Lower on the curve, daily price retested resistance at 23291 and finished the day in the shape of a shooting star candlestick pattern. Price action on the H4 timeframe connected with a Quasimodo support-turned resistance at 23572 yesterday and turned sharply lower, with the candles pointing to a possible test of trend line resistance-turned support, taken from 23145, followed by April’s opening level at 21668.
Areas of consideration:
According to the weekly and daily timeframes, further selling is likely in the offing today. Some traders will likely seek short positions off the back of the recently closed daily shooting star candlestick pattern, targeting daily support at 21045.
Shorter-term movement, nonetheless, could see downside hampered from the H4 trend line resistance-turned support, taken from 23145, and April’s opening level at 21668. Therefore, short sellers may consider waiting and seeing if a pullback materialises before pulling the trigger. This will at least provide some breathing space, enough to reduce risk to breakeven at the said H4 support structures.
XAU/USD (GOLD):
Gold, in $ terms, failed to build on Monday’s gains, with Tuesday dipping nearly 1% into the red and snapping a four-day bull phase, as equities explored higher ground and drew markets into a risk-on scenario.
H4 Quasimodo resistance at 1667.7 remains in the field, as does the 161.8% Fibonacci extension at 1664.2. Recent action, however, nudged into local support at 1643.1, a prior Quasimodo support level. Should the level fail, demand is visible around 1617.0ish, followed by March and April’s opening levels at 1591.7 and 1593.0, respectively.

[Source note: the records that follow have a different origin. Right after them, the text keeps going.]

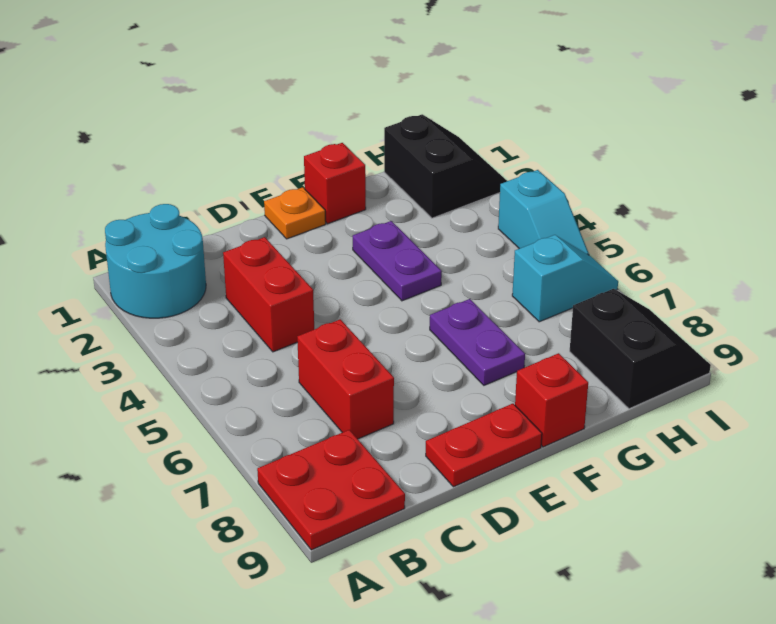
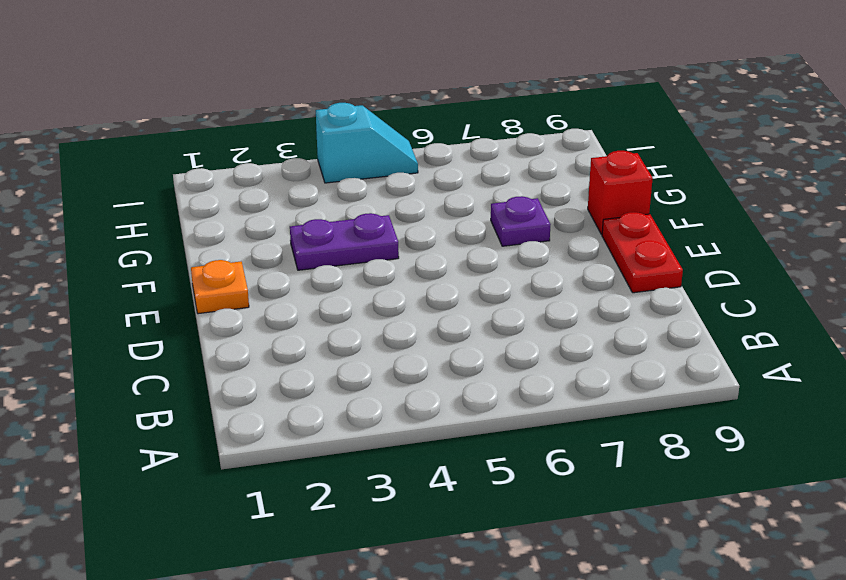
purple plate F7 level 1 -> purple plate F6:F7 level 1
none -> cyan round brick A1:B2 level 1
none -> red plate A8:B9 level 1
none -> red brick C3:C4 level 1

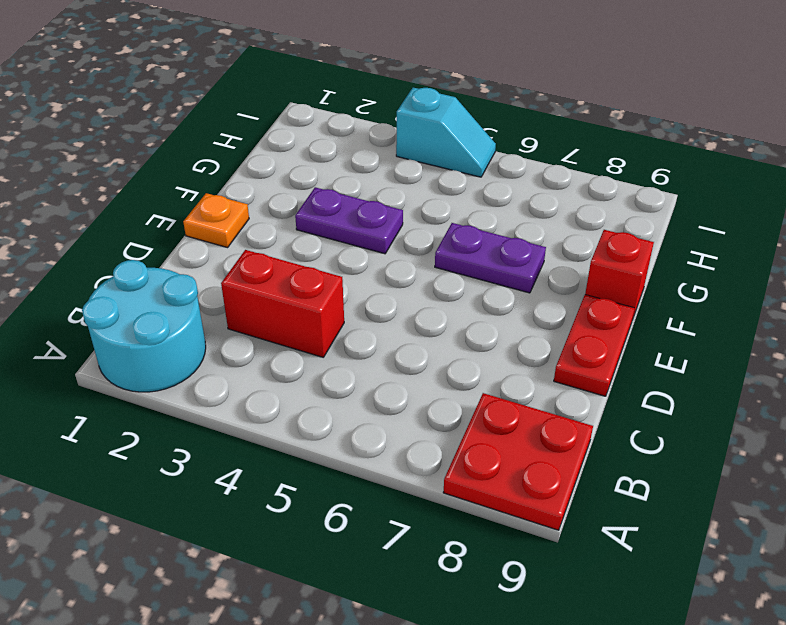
none -> red brick C6:C7 level 1
none -> red brick F1 level 1
none -> black slope H1:I2 level 1 top H

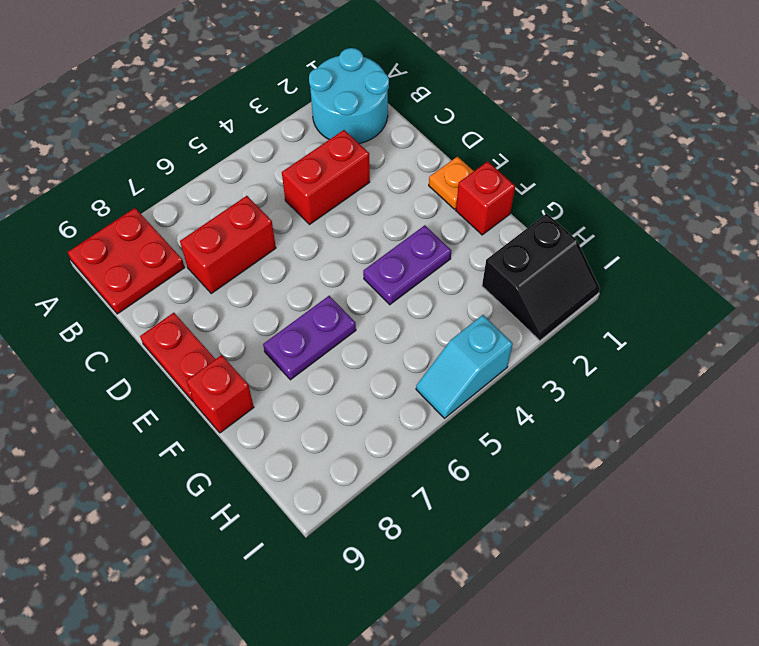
none -> cyan slope H6:I6 level 1 top H
none -> black slope H8:I9 level 1 top H

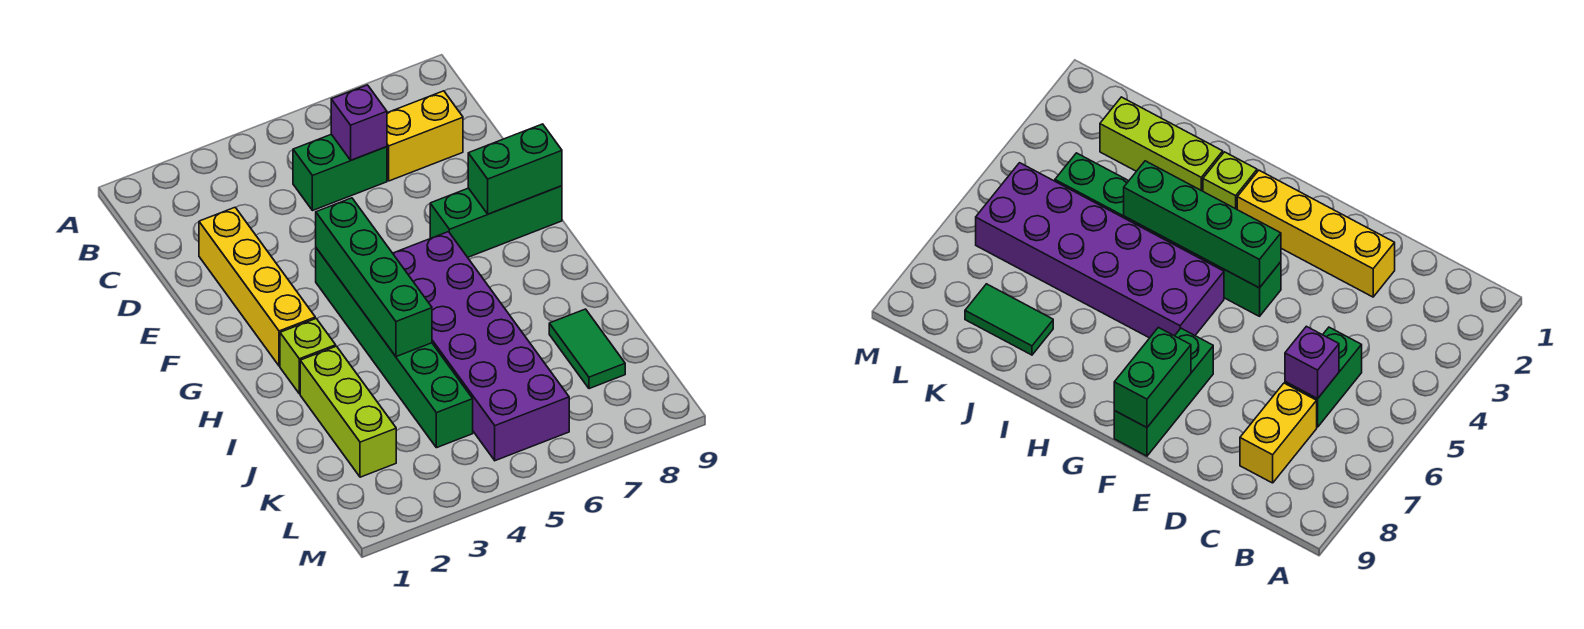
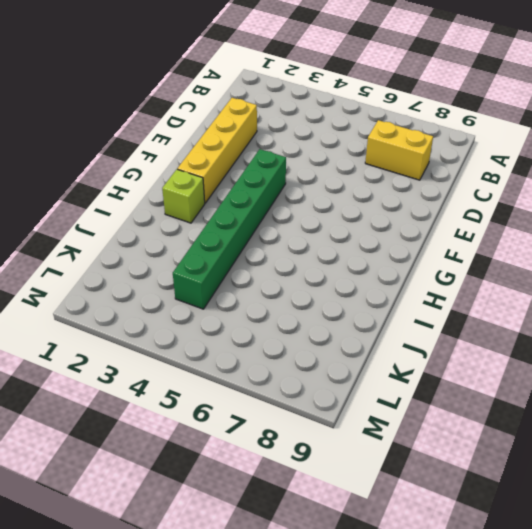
none -> green brick C5:C6 level 1
none -> green brick F7:F9 level 1
none -> purple brick G5:L6 level 1

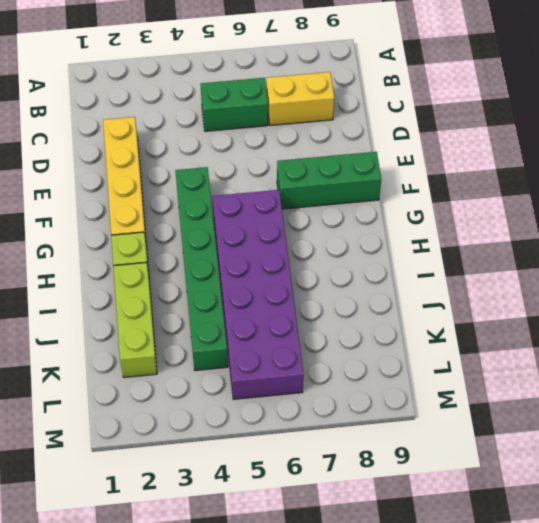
none -> green tile J8:K8 level 1
none -> purple brick C6 level 2
none -> green brick F4:I4 level 2

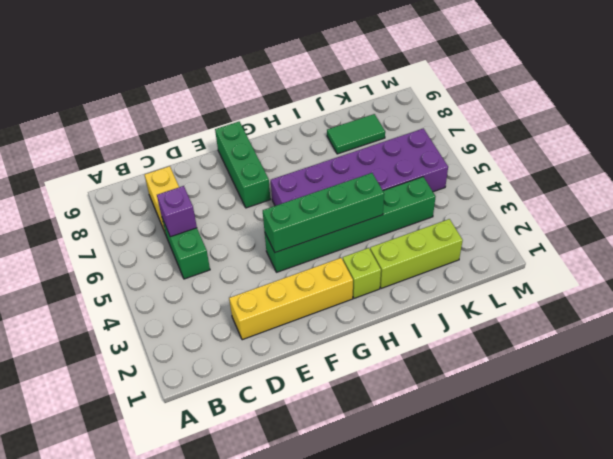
none -> green brick F8:F9 level 2

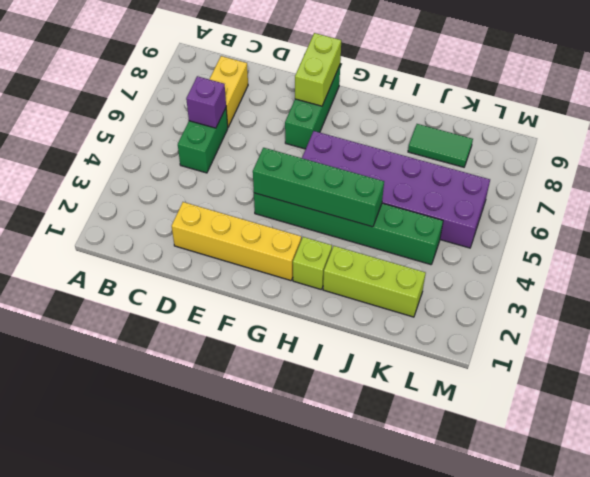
lime brick F8:F9 level 2 -> green brick F8:F9 level 2

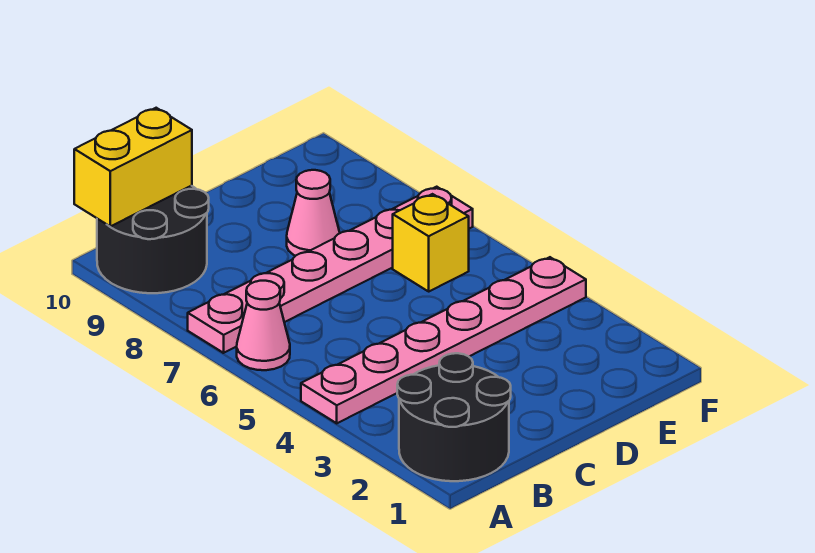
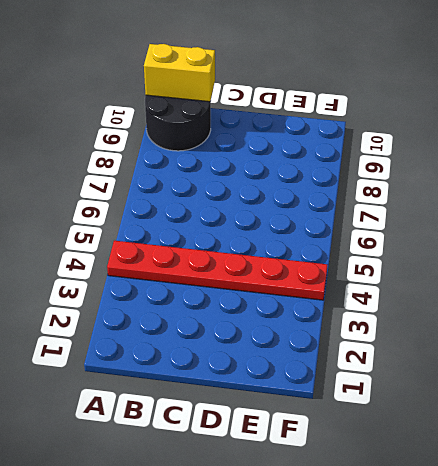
red plate A4:F4 level 1 -> pink plate A4:F4 level 1
none -> black round brick A1:B2 level 1
none -> pink cone A6 level 1

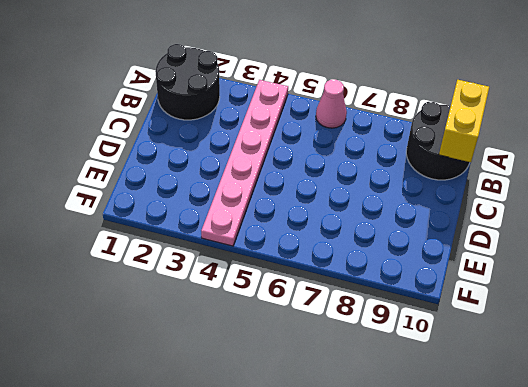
none -> pink plate A7:F7 level 1
none -> pink cone D8 level 1

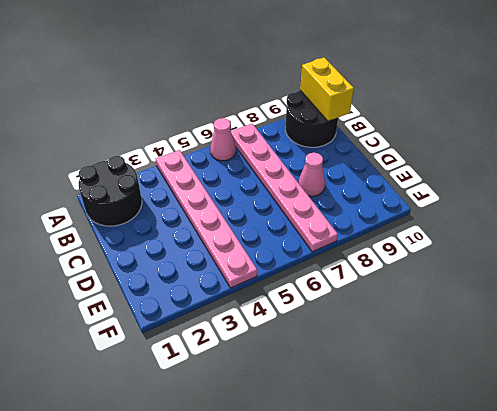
none -> yellow brick E6 level 1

Further out on the weekly timeframe, we have the current candle off best levels south of resistance at 1681.1, with a break of this base exposing Quasimodo resistance at 1741.9. As evident from the daily chart, price action is retreating a few points beneath weekly resistance at 1681.1, closely followed by daily Quasimodo resistance at 1689.3. Support on the higher timeframes is not expected to emerge until reaching a daily base coming in at 1550.3.
Areas of consideration:
Having noted higher-timeframe flow making a show close by weekly resistance at 1681.1, H4 action may look to step through current support at 1643.1 today.
While a decisive H4 close sub 1643.1 will lure breakout sellers into the market, conservative traders may seek additional confirmation, such as a retest of 1643.1, or even a retest that’s formed by way of a bearish candlestick signal. Irrespective of the entry, H4 support could develop off 1617.0 and also from March and April’s opening levels at 1591.7 and 1593.0.